OED Historical Thesaurus 15-min virtual tour
The questions which could not be addressed during the webinar sessions were considered by the panelists and the answers are available to view below.
Q&A
Are chemical terms included from before modern systematic nomenclature? This would be very useful in understanding 17th and 18th century texts?
Yes; as a historical dictionary, the OED includes earlier terms for chemical substances and processes, typically marking that these are now obsolete, historical, or archaic. These terms will be grouped with the equivalent modern term(s) in the Historical Thesaurus. For example, the thesaurus category containing ‘mercury’ (the metallic element) also contains earlier terms like ‘quicksilver’, ‘argent-vive’, and ‘hydrargyrum’.
One of the really cool features of the OED (if it is accurate) is the feature that rates a word’s usage.

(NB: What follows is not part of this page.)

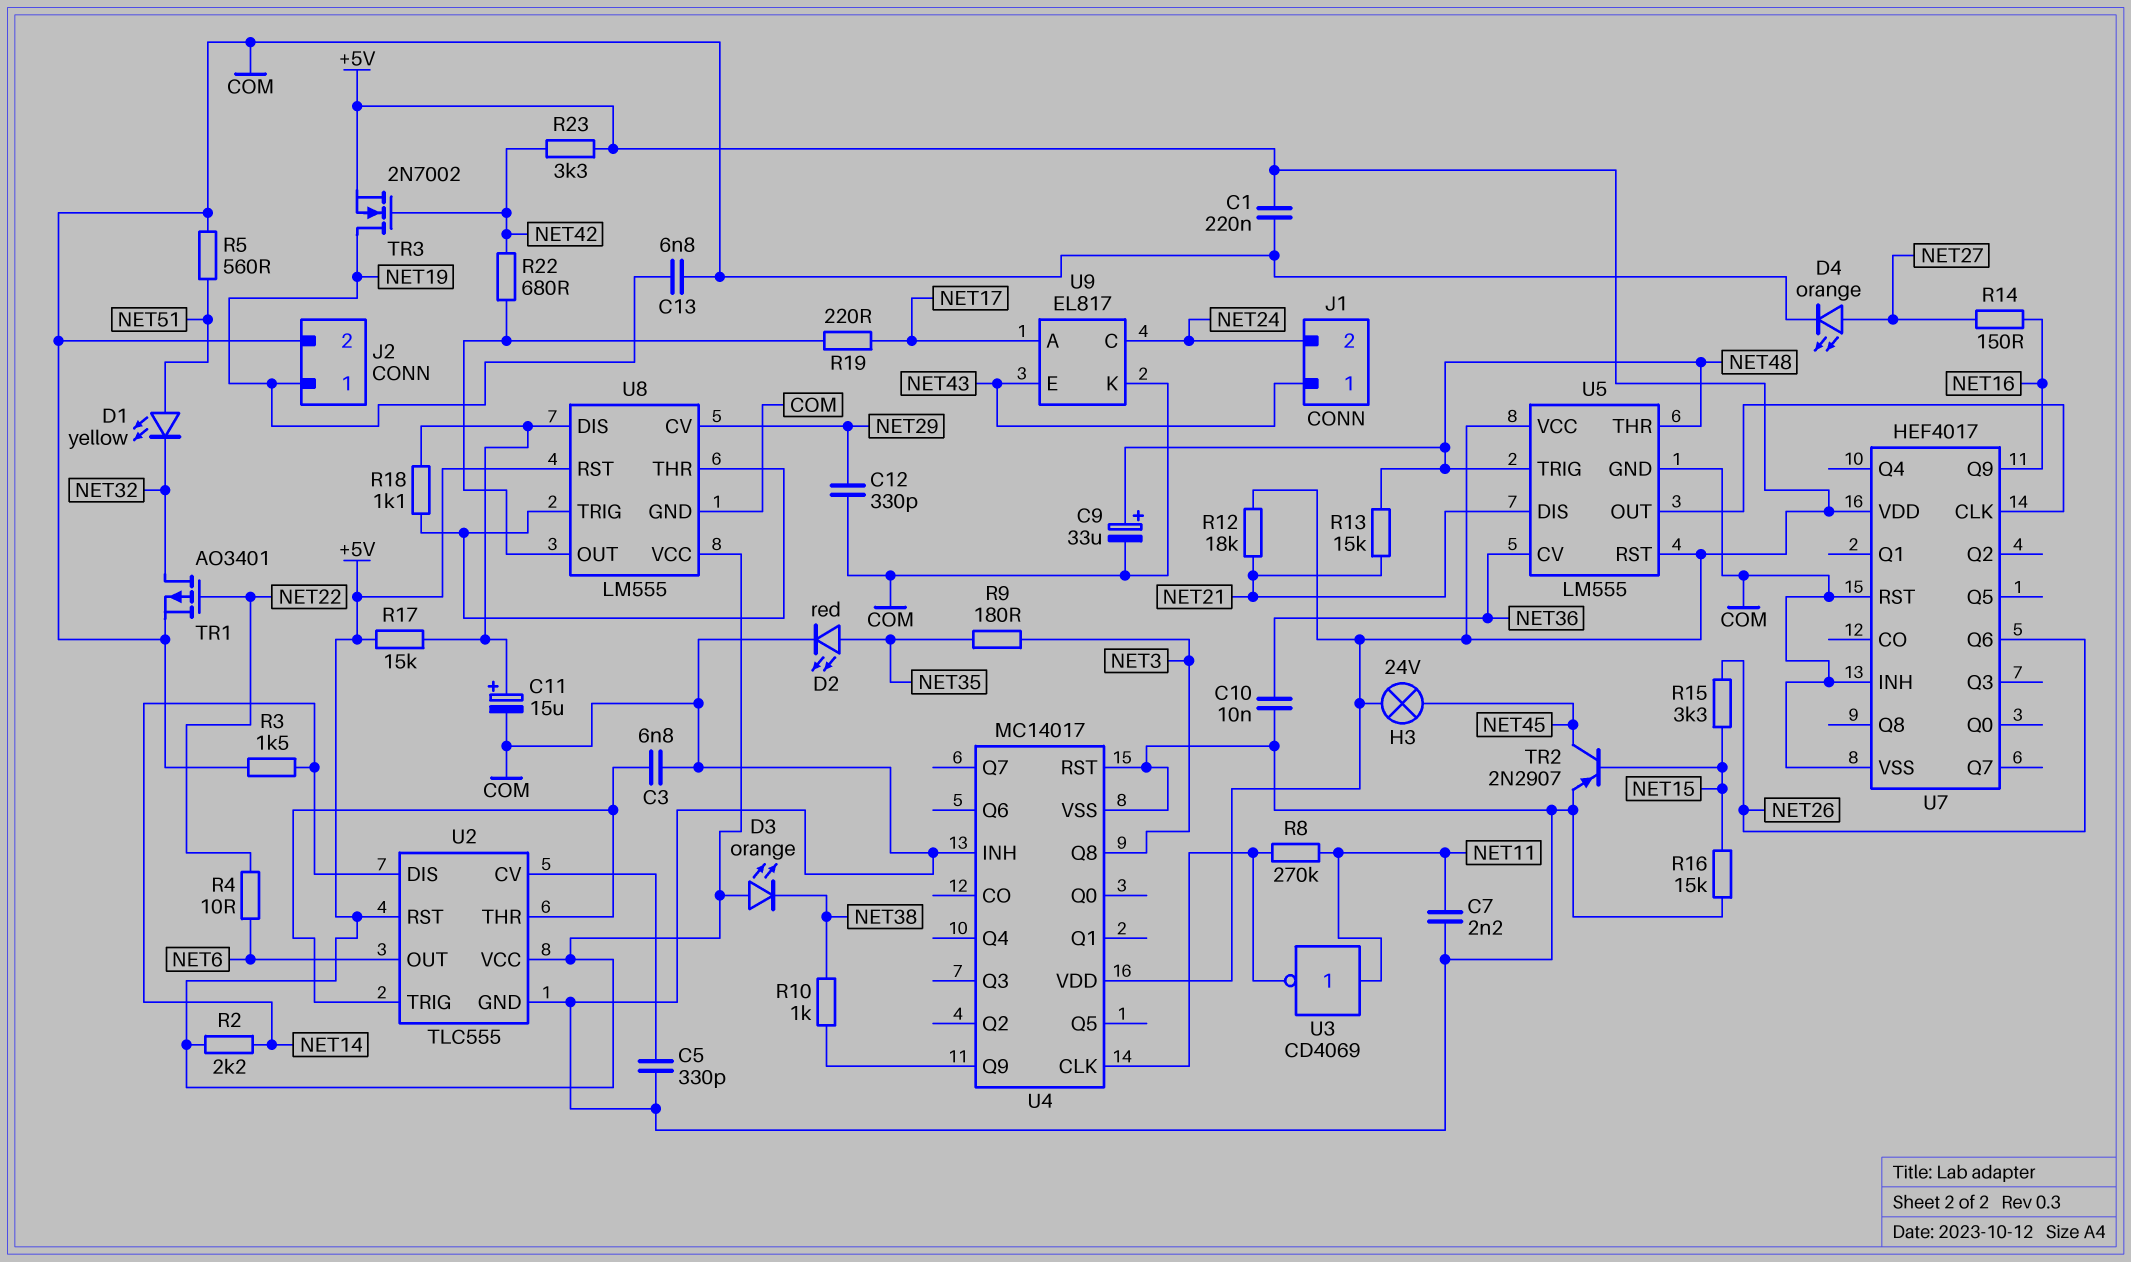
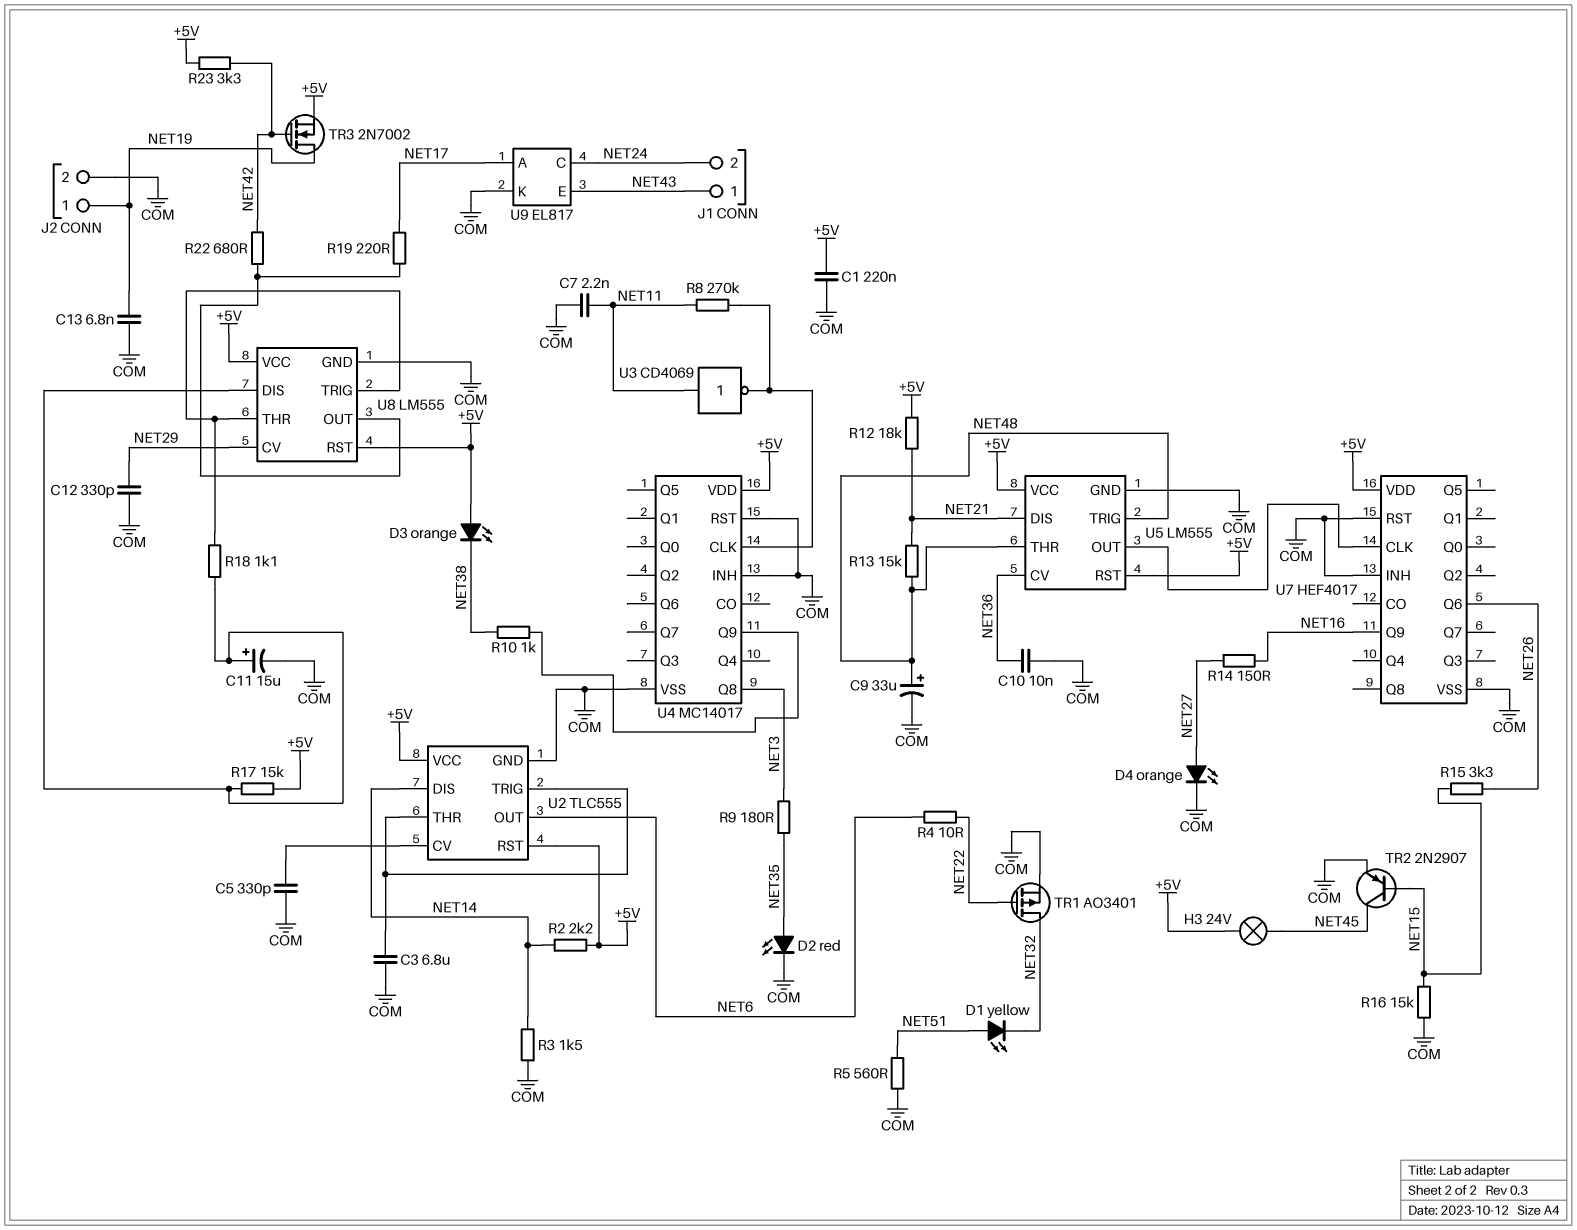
C3: 6.8nF (COM, U2/THR) -> 6.8uF (COM, U2/THR)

A historical version of this would be immensely helpful. So, it may be of interest that someone uses a word with a sense that becomes common later, but to know that another synonym is the standard term and that the other word is, at that time, nigh a neologism or even a hapax legomenon would be wonderfully helpful.
We are currently exploring frequency over time, i.e. how the frequency of each words changes in corpora of English from different periods. This can be hard to do reliably before 1700, when the available corpora become smaller and spelling becomes more variable. From the point of the view of the Historical Thesaurus, we’d need historical frequency data not only for each word as a whole, but also for each sense of a each word, and this presents significant challenges for a dictionary like the OED, where sense divisions can be very subtle and fine-grained. But it’s something that we are experimenting with.

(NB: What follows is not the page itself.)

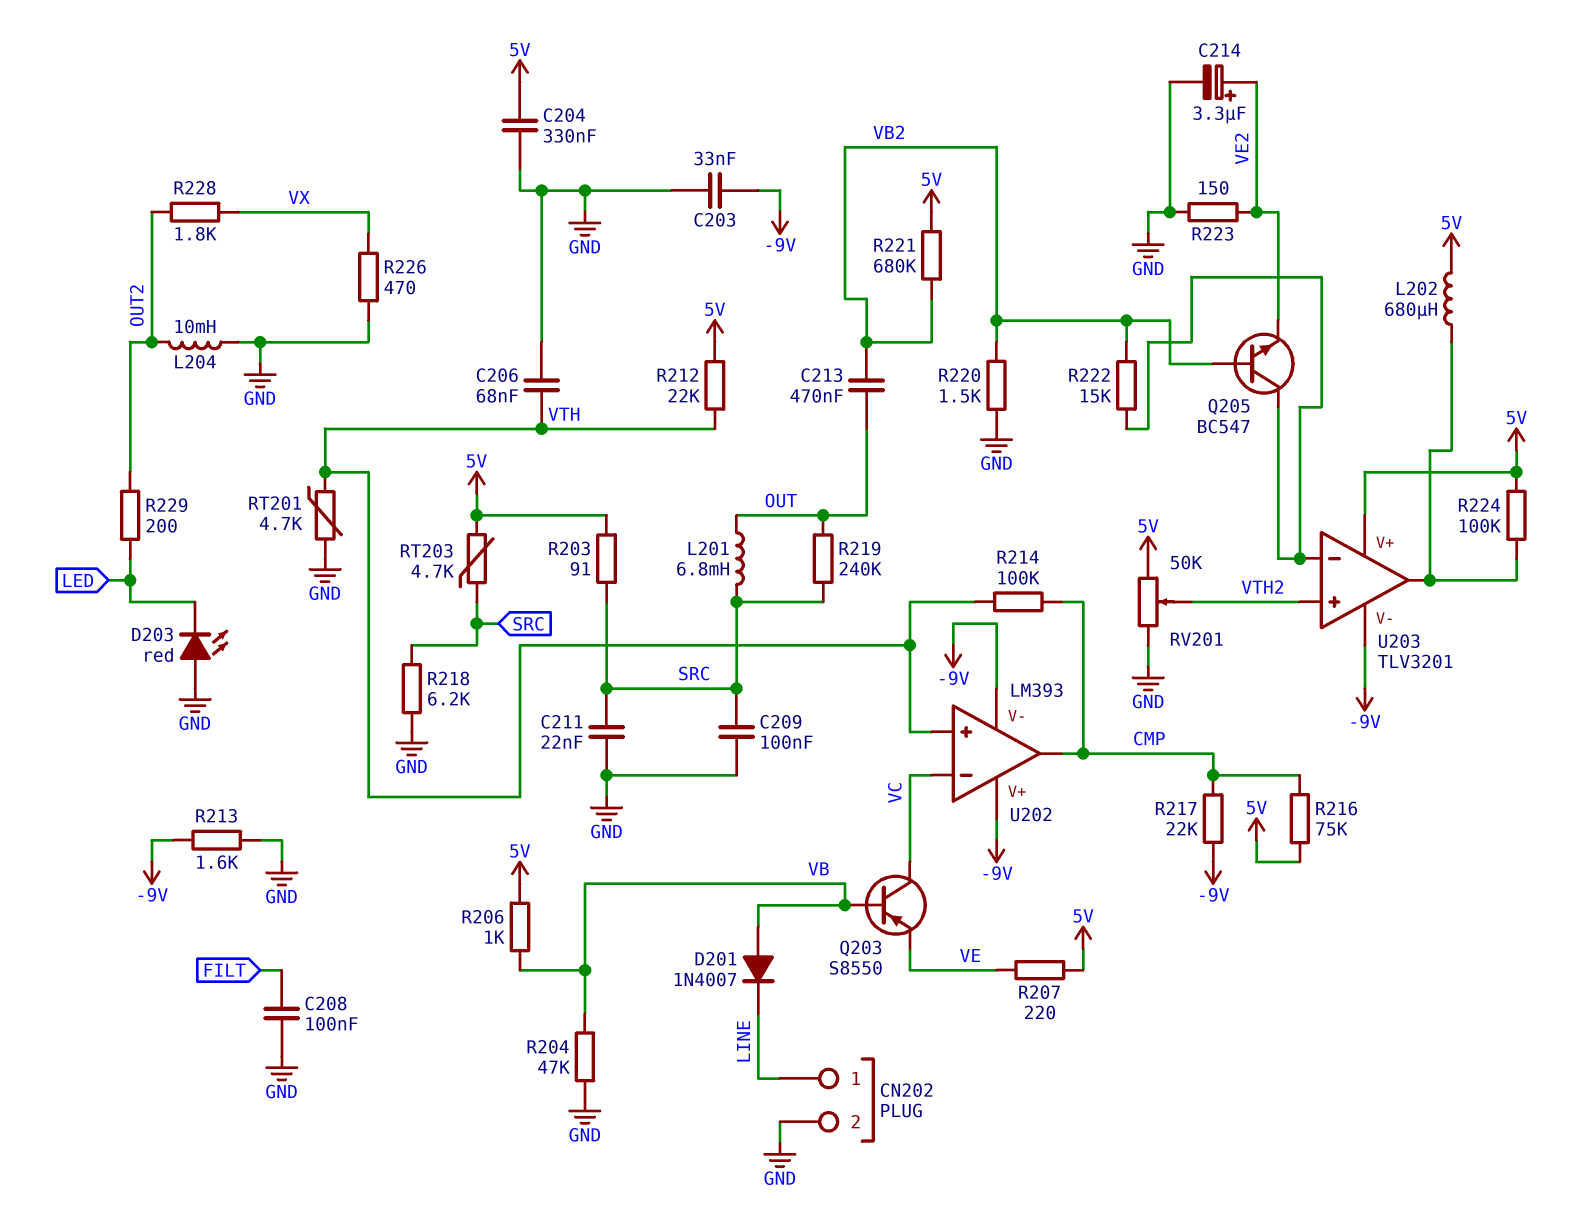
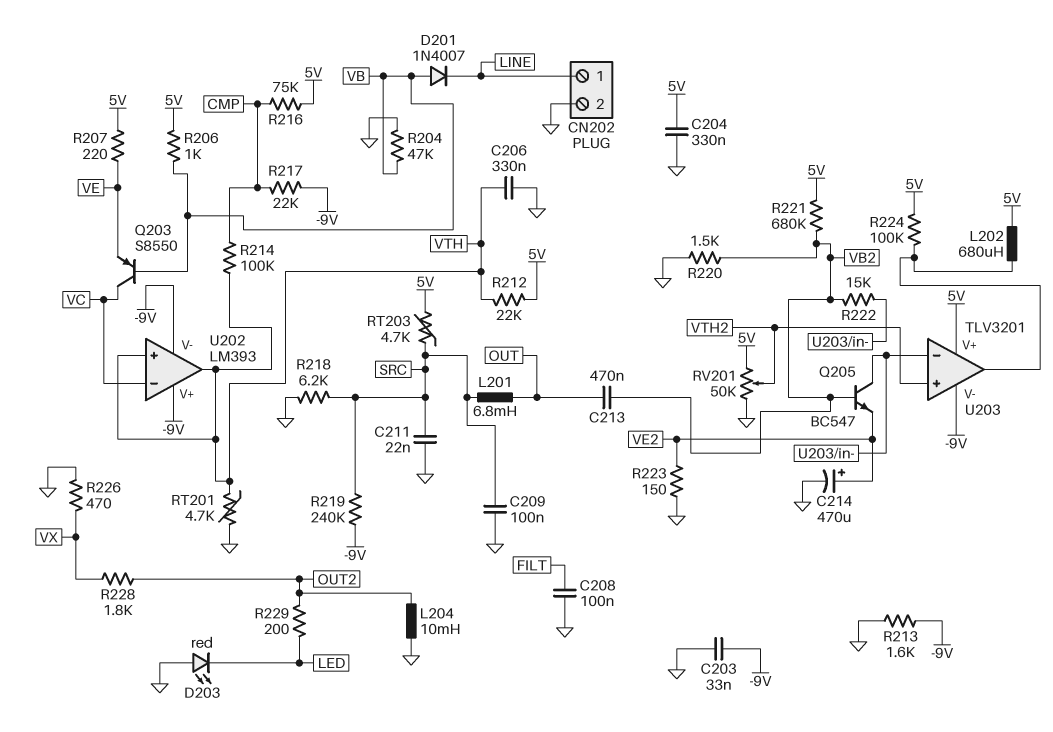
C206: 68nF (GND, VTH) -> 330nF (GND, VTH)
C214: 3.3uF (plus VE2, minus GND) -> 470uF (plus VE2, minus GND)
R203: 91 (5V, SRC) -> none
R219: 240k (OUT, SRC) -> 240k (-9V, SRC)
U202 pin out: CMP -> VTH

It would be good/useful to have tools to disambiguate between disciplines. E.g. ‘ontology’ has different but related meanings in computer science, philosophy, anthropology. Perhaps this is already there?
The Historical Thesaurus largely reflects the sense divisions given in the OED itself. In the case of the word ‘ontology’, the OED entry does not explicitly distinguish between uses of the word in, say, computing and anthropology, so the distinction is not reflected in the Historical Thesaurus either.